Tutto questo in Europa non è neanche possibile. Abbiamo una moneta unica, sí, ma sistemi fiscali a compartimenti stagni. Non esistono, in pratica, trasferimenti tributari degni di nota che consentano perequazioni dagli stati o regioni piú ricche a quelle piú povere. E i piú ricchi, tedeschi in testa, non vogliono saperne neanche lontanamente di una qualche riforma federale in tal senso. Attenzione! Si parla di unione fiscale in queste settimane, ma nel senso sbagliato di uniformare le aliquote e gli ordinamenti (mossa inutile in presenza di sistemi economici diversi) e di punire gli “abusi”, ma nessuno affronta il problema di una vera unione federale che raccolga almeno un tipo di tributi in tutta Europa per distribuirlo in funzione dei bisogni come si farebbe in una vera nazione unica.

Nessuno ne parla, anzi si va nel verso opposto anche all’interno degli stati. Il federalismo consiste, almeno nel passato approccio leghista, nel tenersi ognuno le proprie risorse, e quindi nell’acuire le differenze regionali anziché ridurle. Se avessero ragionato cosí in Germania dopo il 1990, adesso si troverebbero ad affrontare una gigantesca Questione Orientale, paragonabile alla nostra Questione Meridionale. Ma lí, almeno quando parlano di Germania, per fortuna loro hanno avuto un approccio completamente diverso.

Tenere la moneta unica con le finanze separate in sistemi economici disomogenei è una cosa che NON SI PUO’ FARE! Vorrei pregare i miei amici e colleghi macroeconomisti a intervenire pubblicamente per dire ancor piú chiaramente che le cose stanno in questi termini. E che l’omogeneizzazione fiscale, in queste condizioni, cioè senza introdurre i vasi comunicanti all’interno dell’Unione, non fa che esasperare il disagio e le differenze.

Ma c’è di piú. La moneta, infatti, non solo è errato che sia unica se non è unico il sistema economico e se non ci sono trasferimenti fiscali compensativi. È anche errato che sia affidata all’emissione dei privati, anziché del pubblico. Non voglio fare il nazionalista: sia anche la BCE ad emettere la nuova moneta da immettere periodicamente nel sistema. Ma la immetta la BCE, non una banca commerciale qualunque! Oggi, con i vari accordi di Basilea, l’Eurosistema (cioè il concerto della BCE con le altre banche centrali) decidono (forse) il quantum di moneta da immettere nel sistema, ma poi lo fanno immettere dalle banche private.

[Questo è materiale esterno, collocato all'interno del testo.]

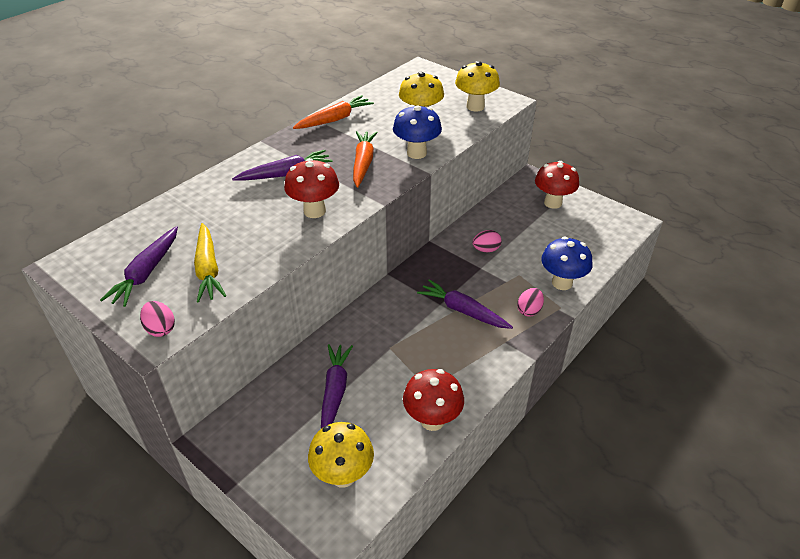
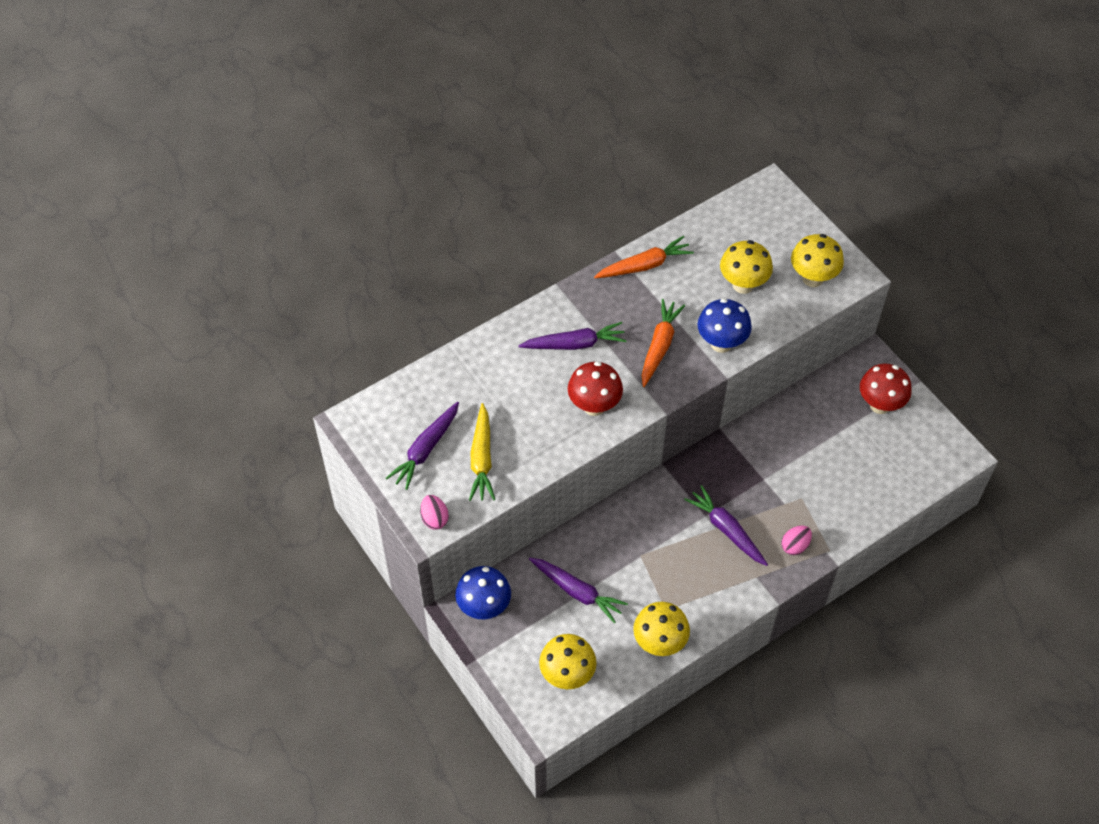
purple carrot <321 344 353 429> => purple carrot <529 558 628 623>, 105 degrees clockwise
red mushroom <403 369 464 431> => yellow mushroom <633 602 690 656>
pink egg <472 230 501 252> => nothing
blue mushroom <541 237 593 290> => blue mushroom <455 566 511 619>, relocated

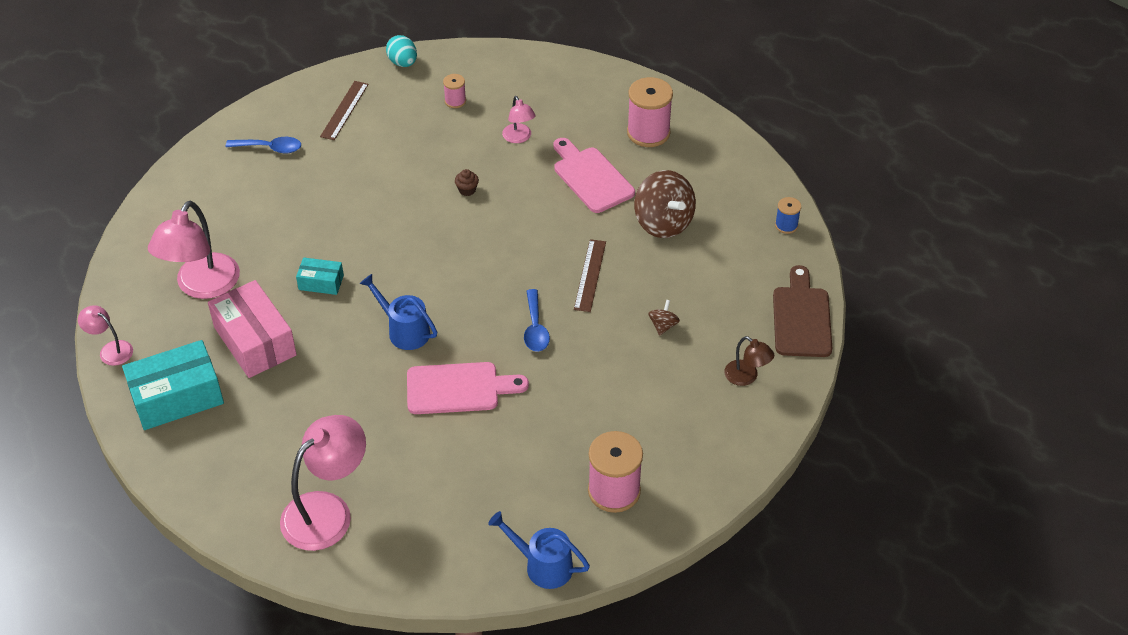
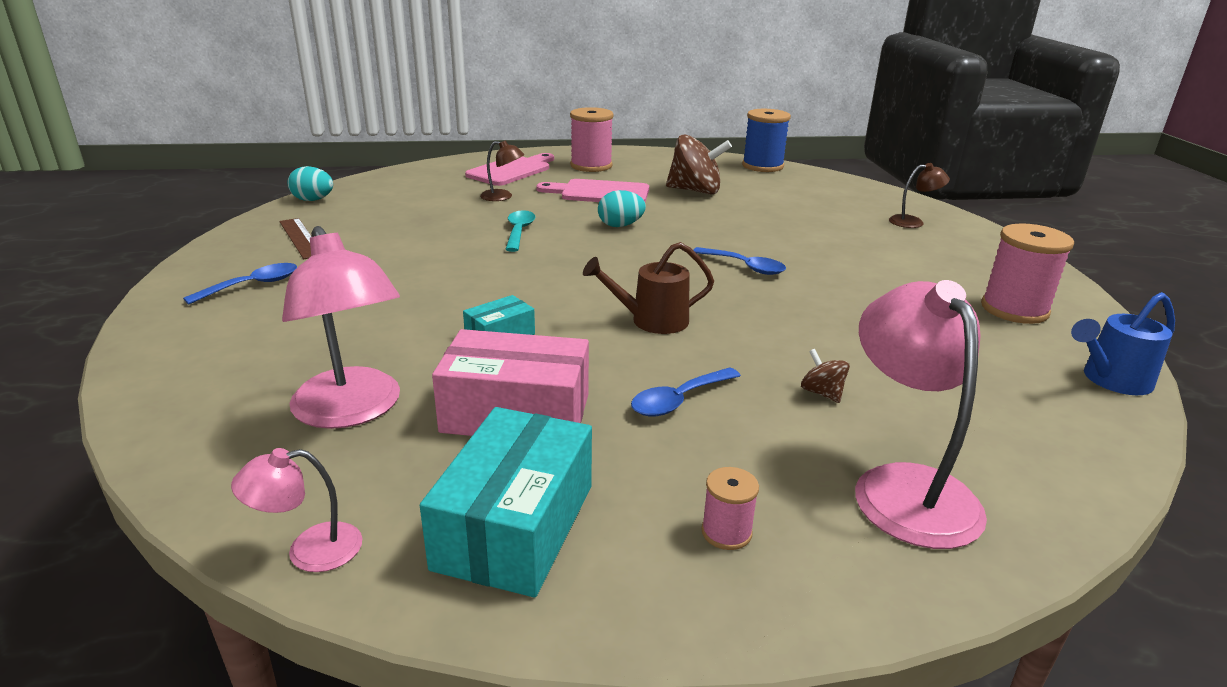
blue watering can <360 274 437 350> => brown watering can <583 242 714 334>
pink cutting board <407 362 529 414> => pink cutting board <465 153 554 186>, relocated
pink spool <443 74 466 108> => pink spool <701 467 759 550>, relocated
brown cupcake <455 169 479 196> => turquoise spoon <505 210 535 252>
pink lamp <502 96 536 143> => brown lamp <480 140 525 201>
brown ruler <574 239 606 312> => nothing
brown spinning top <648 300 680 336> => brown spinning top <801 349 850 403>, relocated
brown cutting board <773 265 832 357> => nothing
blue spool <775 197 801 234> => blue spool <742 109 791 172>, x1.98
nothing => turquoise egg <598 190 646 227>
nothing => blue spoon <631 367 741 416>

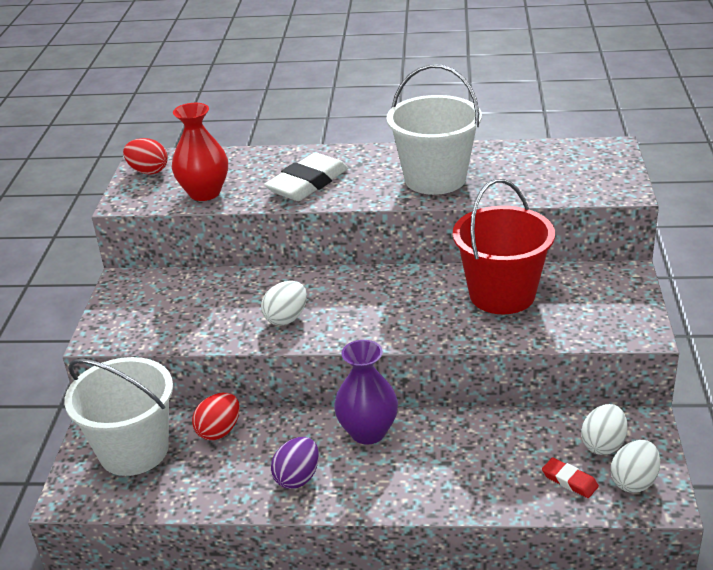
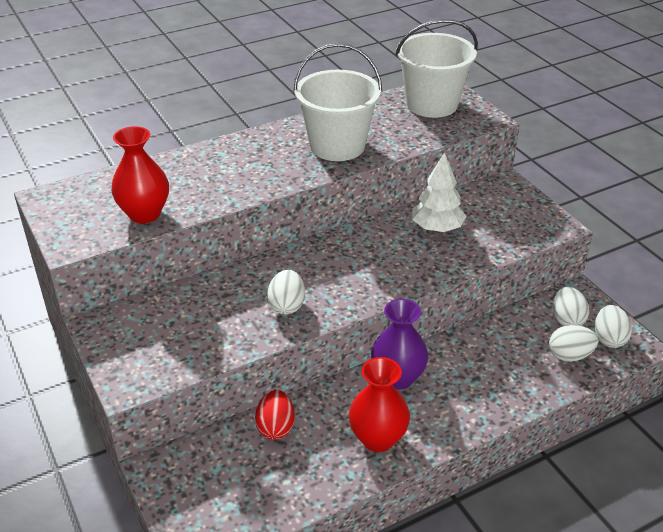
white bucket <64 357 173 476> => white bucket <395 19 478 118>, relocated
red egg <123 138 168 174> => nothing
white eraser <264 152 348 201> => nothing
purple egg <271 437 319 489> => red vase <349 357 410 452>
red bucket <453 179 555 314> => white tree <412 152 466 232>
red eraser <542 457 599 498> => white egg <549 325 598 362>

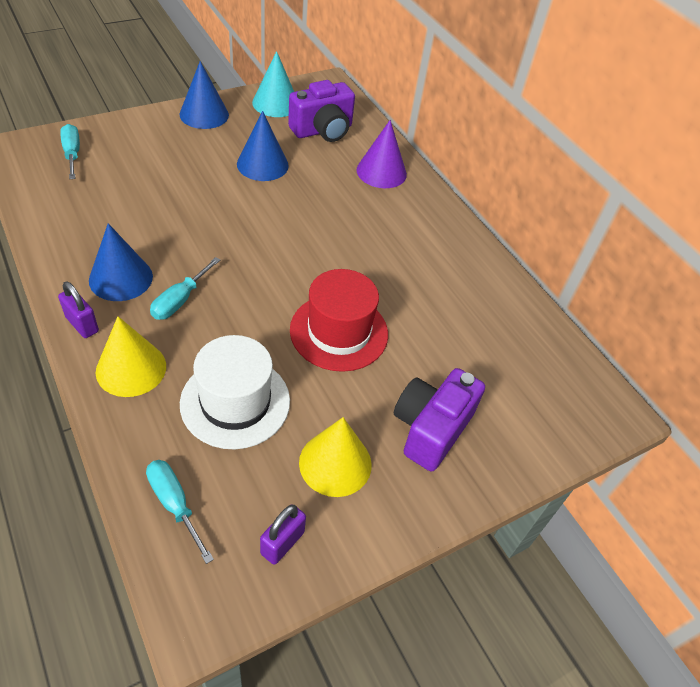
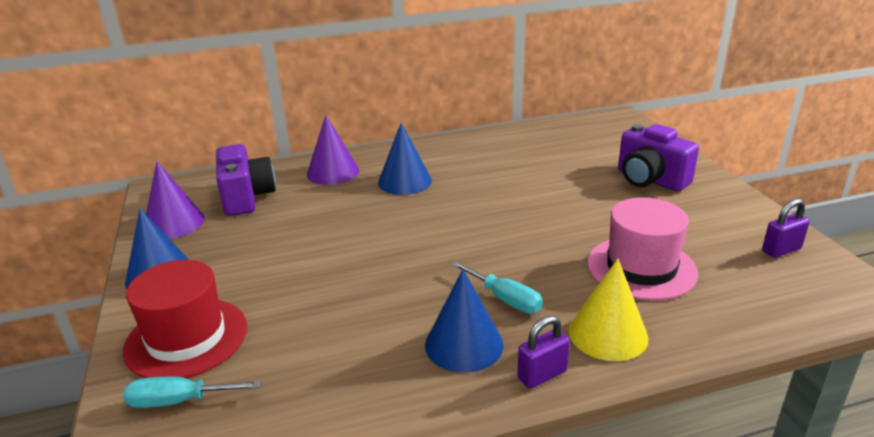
turquoise screwdriver <146 460 214 564> => nothing
white hat <180 335 290 449> => pink hat <587 197 698 300>
blue cone <237 111 289 181> => blue cone <378 123 432 195>, relocated
turquoise cone <252 51 294 117> => purple cone <146 161 205 239>
purple padlock <260 504 306 565> => purple padlock <762 199 810 258>, 75 degrees counterclockwise
red hat <290 269 388 372> => red hat <123 260 247 378>, relocated
yellow cone <299 417 372 497> => nothing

La recente vicenda dell’immissione di liquidità alle banche (all’1 % di interesse) affinché queste lo prestino poi agli stati al 7, 8, 9 %, la dice lunga sul costo sociale e sulla sostenibilità di questa struttura. A parte il fatto che il sistema è cosí malato che, neanche così le banche immettono nuovo denaro nel sistema, perché a quanto pare, una volta ottenuto il prestito dalla BCE, lo hanno depositato quasi tutto infruttuoso nella BCE stessa. Ma, per quel poco che immettono, dove mai c’è scritto che le banche, anziché prestare il denaro che ricevono in deposito, lo creano direttamente dal nulla, peraltro poi investendolo in rovinose avventure speculative?

La rovinosa dittatura della speculazione nel linguaggio europeo, politicamente corretto, diventa chissà come sinonimo di “democrazia”, di “indipendenza delle autorità monetarie”. Parole ormai completamente prive di senso. L’Ungheria oggi è sotto i bombardamenti NATO (bombardamenti finanziari, s’intende, fa sempre parte del club del primo mondo, mica è una Libia qualsiasi), non perché “fascistoide”. L’ha detto chiaramente al TG Mentana l’altra sera: è l’indipendenza della Banca Centrale che ha fatto saltare sulla sedia tutto il mondo occidentale.

Qual è il crimine commesso dal Governo ungherese? Avere posto, nientepopodimeno, la banca centrale sotto il controllo del governo. Ma che fa scherziamo? Ma chi c…. crede di essere questo governo che gode della fiducia dei due terzi degli ungheresi? Le banche centrali, attraverso tante partecipazioni incrociate ai piú sconosciute, devono essere indipendenti, sí, dai poteri politici, ma assolutamente dipendenti, tutte, dalla Federal Reserve, e, dietro di essa, dalla ristrettissima cerchia di una ventina di famiglie plurimiliardarie che controllano le principali banche d’affari globali, nonché le agenzie di rating famigerate, e per mezzo di queste i famosi “mercati”, che tanto anonimi non sembrano poi cosí tanto.

Ahinoi! Questa fine ha fatto l’Europa! Questa è l’Europa che dovremmo difendere. E come sono cambiati i tempi. Nel 1936 Mussolini pubblicizzò (in gran parte) la Banca d’Italia, pagando fior di miliardi agli eredi del Conte Bombrini ed altri accoliti che “fecero” l’Unità d’Italia (altro che Mazzini e Garibaldi) a suon di milioni, per farli uscire dal capitale dell’istituto di emissione. Ma quella era una dittatura. È vero. Ma è anche vero che l’Italia uscita dalla Resistenza neanche si sognava di “riprivatizzare” l’Istituto di Emissione. E negli stessi anni, almeno nella facciata, i laburisti in Inghilterra facevano la stessa cosa che Orban ha fatto oggi in Ungheria. Ma erano altri tempi.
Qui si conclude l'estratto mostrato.